As in other native areas across the U.S., Great Lakes Area tribes have imposed stay-at-home orders, curfews, and checkpoints to prevent the virus from spreading, and have distributed posters and materials about COVID-19. But the virus still runs rampant.

“Tribes as sovereign nations make determinations in the best interests of their tribes,” Davis said. “Reservations may have boundaries, but economic communities do not.” She cited people needing to leave the reservation for work or school as causes for many cases during a second and third wave of the virus.

Similarly, Dr. Loretta Christensen (Diné [Navajo]), chief medical officer at the Navajo Area Office Indian Health Service, said her areas in Utah, Arizona, and New Mexico instituted early quarantine and travel restriction guidelines, were proactive with shelter-in-place, required mandatory mask-wearing, and limited travel across the Navajo nation, yet still they had the “dubious honor of the highest infection rate per 1,000 in the country.” 

She said the native nations’ strengths have been in unified messaging; culturally-integrated contact tracing; explanations on safe traditional ceremonies; and equitable PPE, testing, and vaccine distribution across the nations with an online registry. Yet she has concerns for post-COVID patients and believes there needs to be a plan to address trauma, substance abuse, and other issues magnified during the pandemic. 

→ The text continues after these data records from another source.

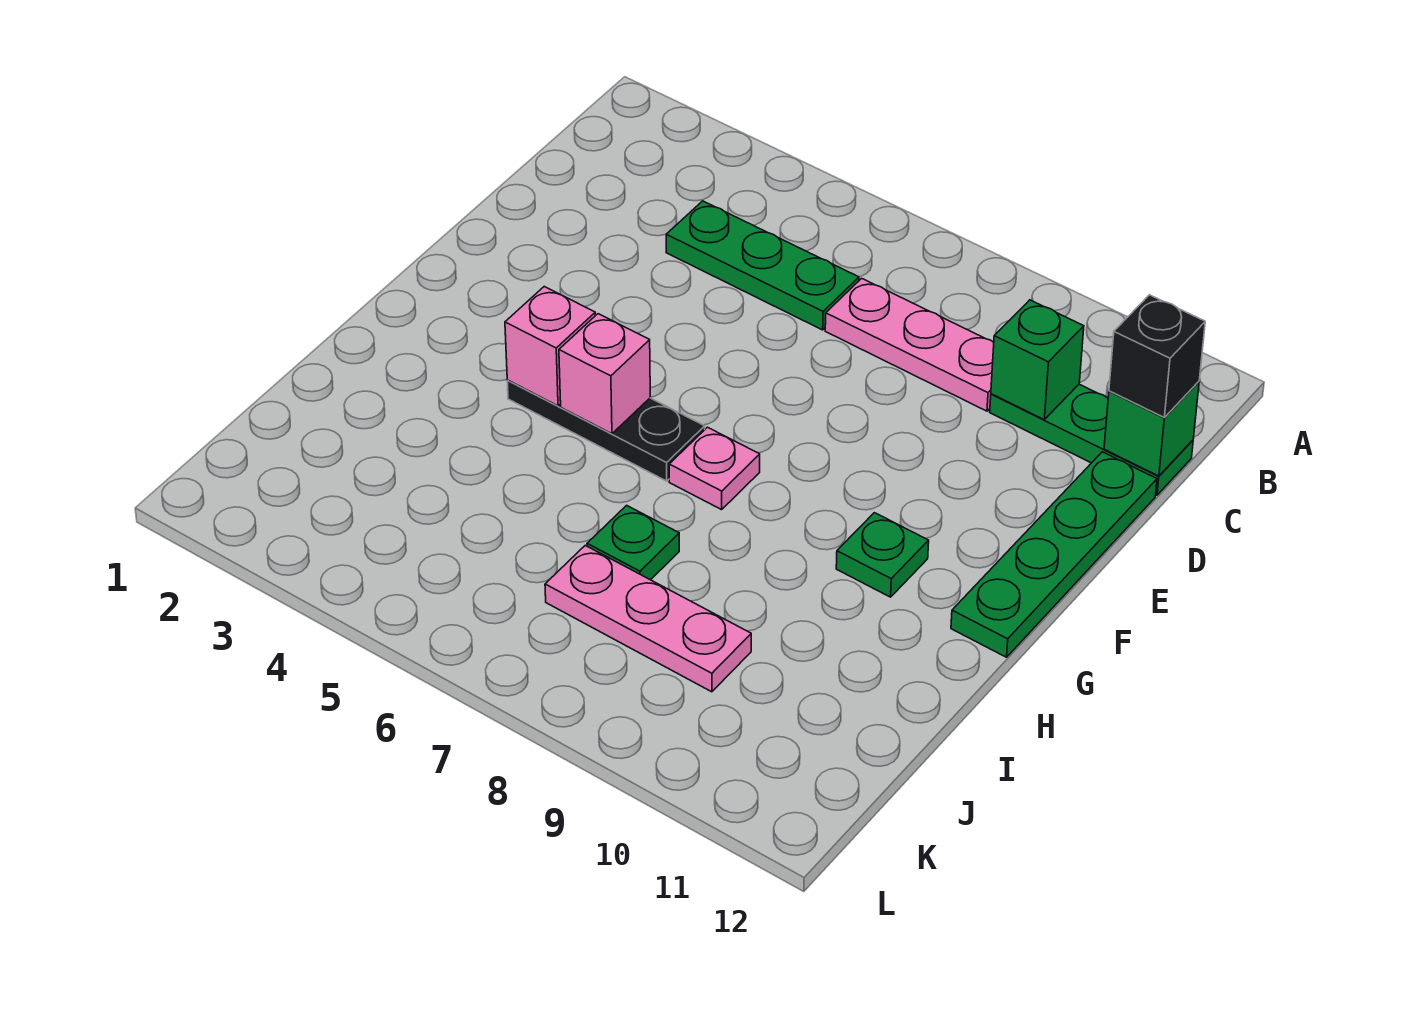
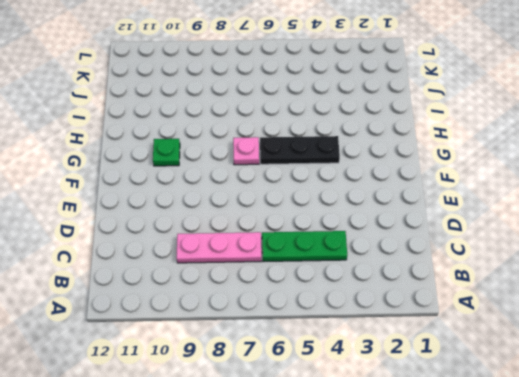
none -> green plate C10:C12 level 1
none -> green plate D12:G12 level 1
none -> green plate I7 level 1

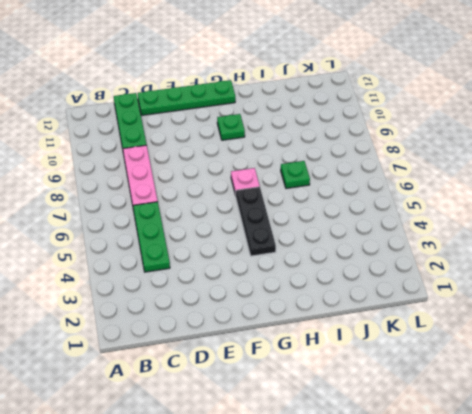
none -> pink plate J7:J9 level 1
none -> green brick C10 level 2
none -> green brick C12 level 2

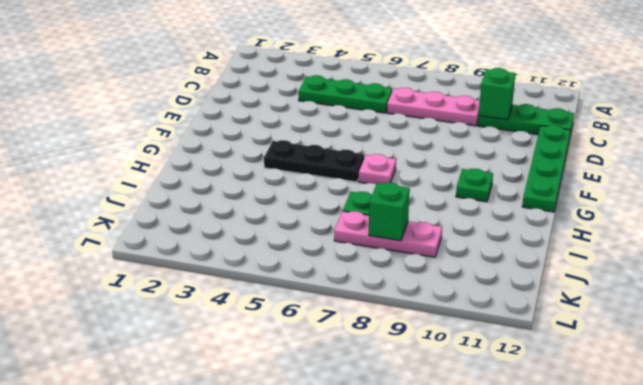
green brick J8 level 2 -> green brick C12 level 2
none -> pink brick G4 level 2
none -> pink brick G5 level 2
none -> black brick C12 level 3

“It’s been challenging to encourage abstinence from participation in traditional ceremonies,” Christensen said.” “It’s also very hard to distance in small multi-generational homes… and we’ve also had to deal with the fact that almost a third of our homes did not have running water.”

To help mitigate some of the more immediate concerns, IHS did receive more than $1 billion through the CARES Act. 

“We sought input on the distribution of those resources from local tribal leaders,” said Toedt, who said the vast majority went directly to tribes for distribution of PPE, respirators, and therapeutics as well as efforts to maintain isolation and alternate care sites, testing, and contact tracing.

CARES Act funding has also allowed tribes to support ongoing benefits and salaries for essential workers, created a workforce to attack the aforementioned running water problem, and has even helped local utilities to hook up homes to electricity to which they didn’t have prior access. Yet despite help from this one-time funding influx, post-COVID care remains top of mind. 

Notwithstanding Indian Country’s “unique political status within the U.S. government” [Davis], all panelists cited that, overall, Indian Health Services has been chronically and historically underfunded and that COVID is leaving tribes with additional barriers to overcome while dealing with more health concerns. Chief medical officers said that post-COVID there will be a particular need for specialists in rural areas, improvements in telehealth capabilities, and greater resources overall for tribal communities. 

Regardless of their sovereignty, American Indian and Alaska Native communities look for progress through collaboration.

“Our lives and worlds are connected through this shared space, this earth,” said Davis. “No matter where we live, we’re all in this together.”